We are a broker, not a lender.

Unsecured Loan Representative 69.9% APR

Borrowing £7,500 over 36 months, repaying £502 per month, total repayable £18,083. Total cost of credit £10,583. Interest rate 69.9% (variable). The lenders on our panel offer loans for 12-60 months, with rates from 5.8% APR to 89.9% APR. The Representative Example is based on all loans paid out by lenders between 19th Apr 2022 and 23rd Dec 2022.

Secured Representative 11.7% APR

If you choose to add fees to the loan: Assumed borrowing of £25,000 over 120 months, plus a broker fee of £2,500 and a lender fee of £250 would result in monthly repayments of £345.55, the borrowing rate is 8.6% (variable), the APRC is 11.7% (variable), total charge for credit £16,466.00 and the total amount payable £41,466.00. You can opt to pay the lender and/or broker fees upfront, your adviser will discuss these options with you.

Think carefully before securing other debts against your home. Your home may be repossessed if you do not keep up repayments on a mortgage or any debt secured on it. All rates vary subject to loan amount, loan type and status. Repaying your debt over a longer period of time may increase the amount you pay.

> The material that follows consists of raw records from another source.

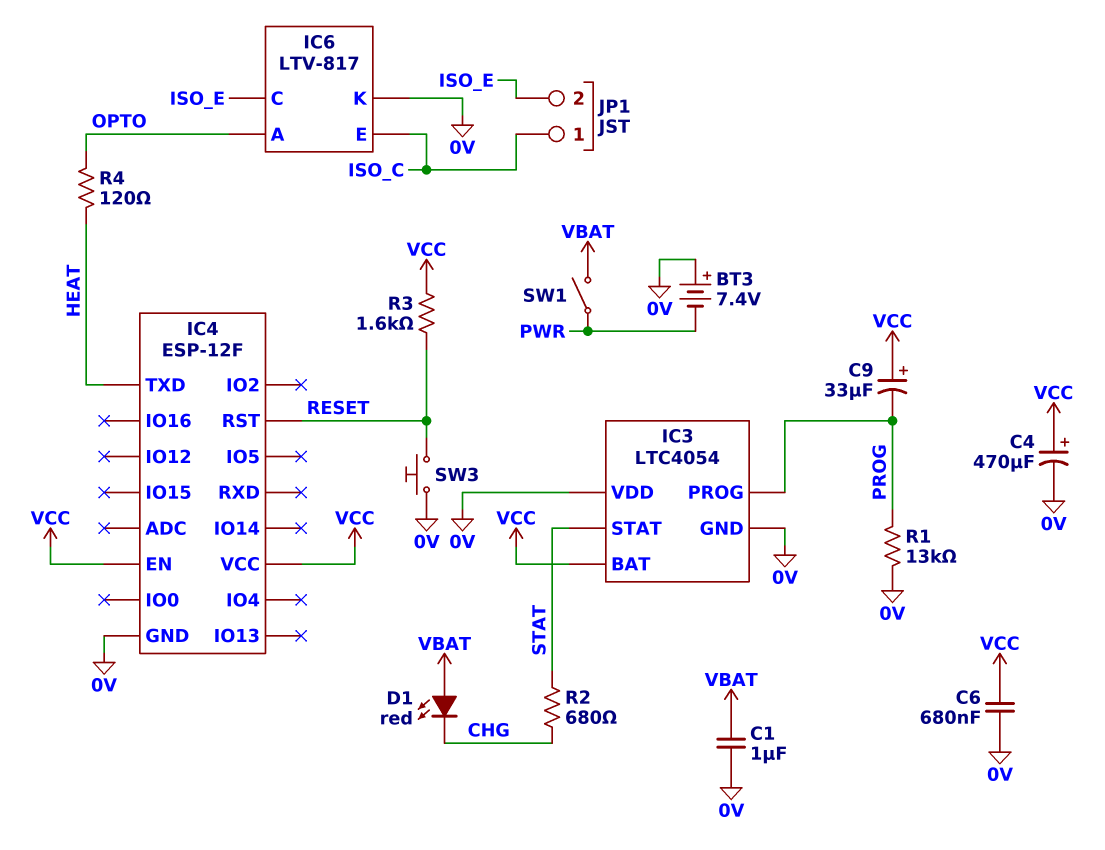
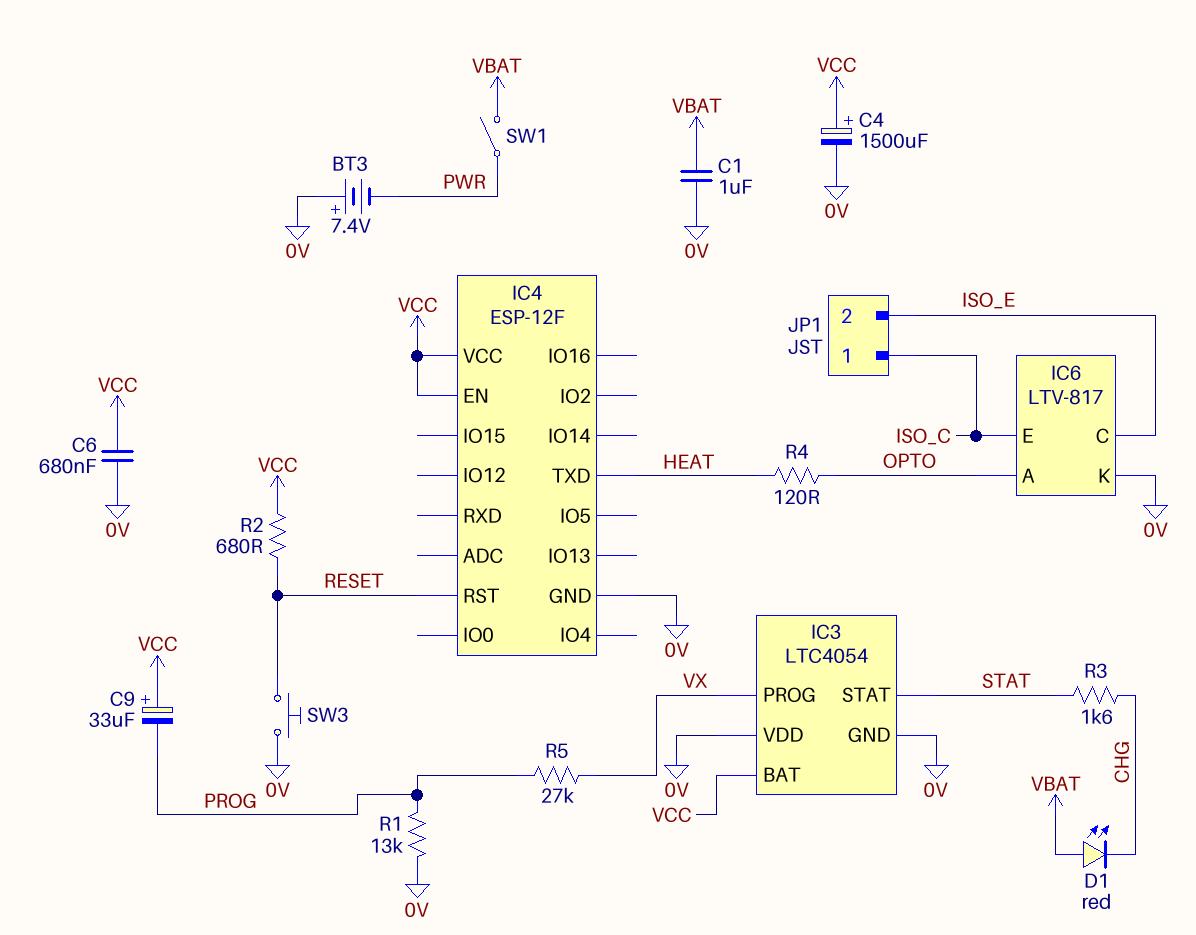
C4: 470uF (plus VCC, minus 0V) -> 1500uF (plus VCC, minus 0V)
IC3 pin PROG: PROG -> VX
R2: 680 (CHG, STAT) -> 680 (RESET, VCC)
R3: 1.6k (RESET, VCC) -> 1.6k (CHG, STAT)
R5: none -> 27k (PROG, VX)

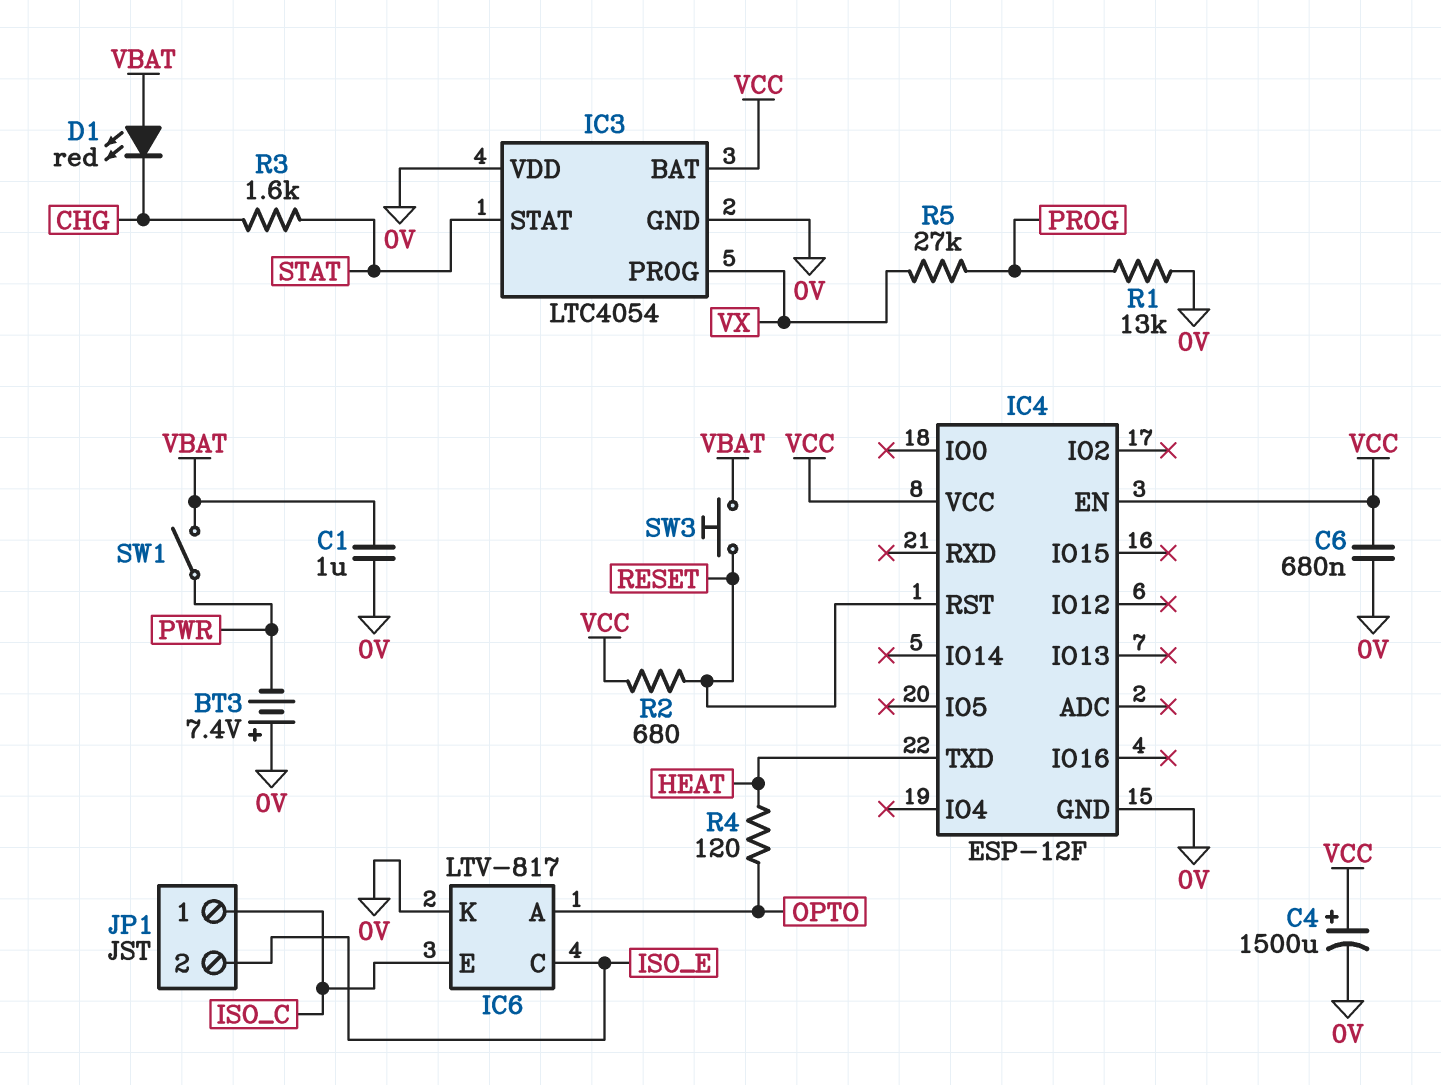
C9: 33uF (plus VCC, minus PROG) -> none
SW3: button (0V, RESET) -> button (RESET, VBAT)

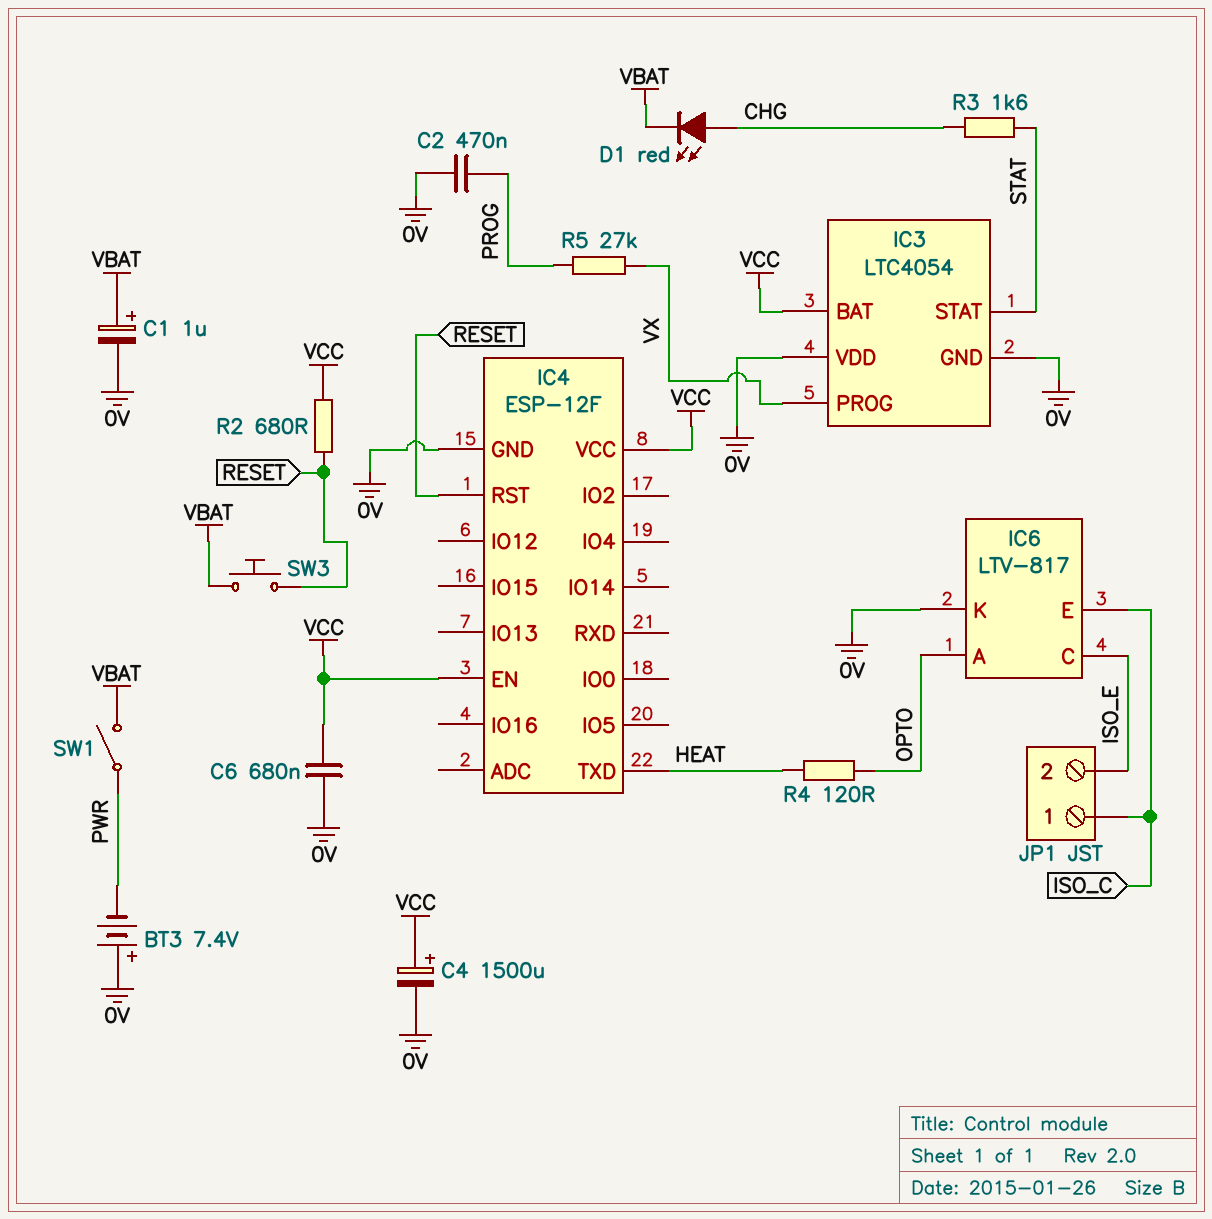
C1: 1uF (0V, VBAT) -> 1uF (plus VBAT, minus 0V)
C2: none -> 470nF (0V, PROG)
D1: LED red (A VBAT, K CHG) -> LED red (A CHG, K VBAT)
R1: 13k (0V, PROG) -> none

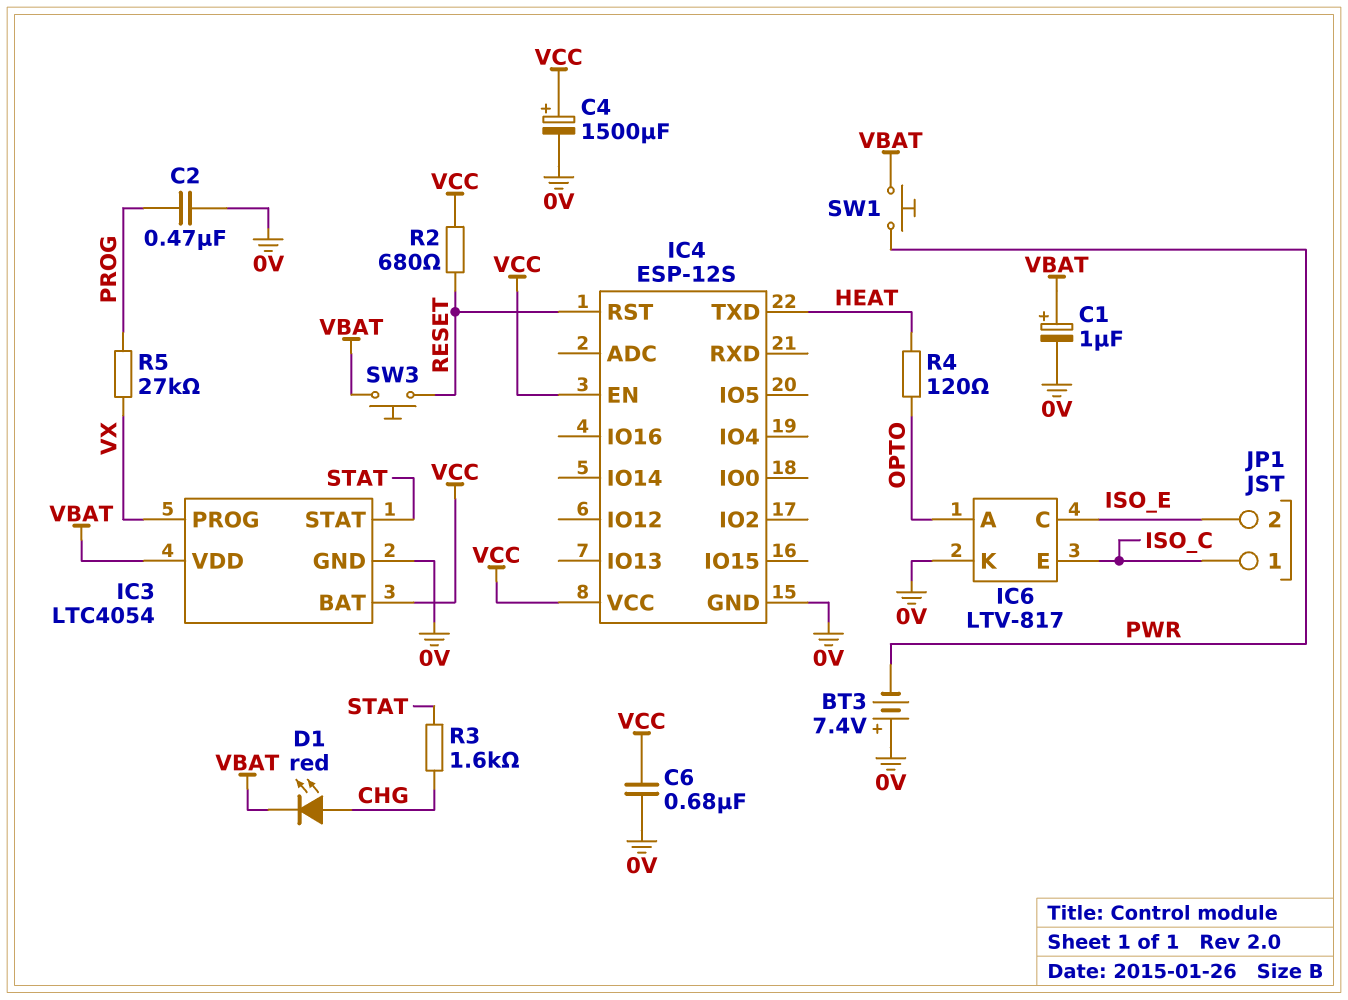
IC3 pin VDD: 0V -> VBAT
IC4: ESP-12F -> ESP-12S
SW1: switch (PWR, VBAT) -> button (PWR, VBAT)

How does a debt consolidation loan work?

Debt consolidation loans work by allowing you to borrow enough money to pay off multiple loans. You just pay back one lender, that means one monthly repayment only.

When you apply for debt consolidation, one of our advisors will identify whether this solution is right for you. Assuming you have a sustainable source of income to make loan repayments and you’re a UK resident, you may qualify. Then comes the choice between a secured or unsecured loan.

What's the difference between unsecured debt consolidation loans and secured debt consolidation loans?

An unsecured debt consolidation loan is the type of loan you’re probably most familiar with. It is not secured against an asset so you won’t risk losing your possessions, but it could have a higher interest rate.

A secured debt consolidation loan is a secured loan, meaning it’s fixed against a property or other asset. This means if you miss your debt consolidation loan repayments, they could ask you to sell your home or other asset so you can meet the monthly repayments.

Why should I apply for debt consolidation with bad credit?

Debt consolidation can still be an option for you even if you have poor or bad credit. All scores are considered and you’ve got nothing to lose by getting in touch. All you have to do is use our quick application form, tell us a little bit about yourself, and you could have the funds you need paid straight into your account.

How can a debt consolidation loan help me?

If you’ve got multiple creditors each asking for money, you’re aware of just how stressful this can be. Managing these and ensuring each gets paid on time, is not only time-consuming – it can sometimes be impossible.

This is where debt consolidation comes in. Instead of juggling bills to your creditors, you can pay them all off and hopefully never have to worry about these firms again. As well as this, a debt consolidation loan can leave you better off – in the long run as well as monthly. Take a look at the example below:

Example debts Total owed Monthly payments
Personal loans £20,000 £867
Credit cards £7,412 £245
Payday loans £252 £23
Store cards £289 £26
Total £27,953 £1,161
Example debt consolidation loan Total owed Monthly payments at 12.9% APR for three years
£28,000 £932 – that’s more than £200 extra in your bank account per month!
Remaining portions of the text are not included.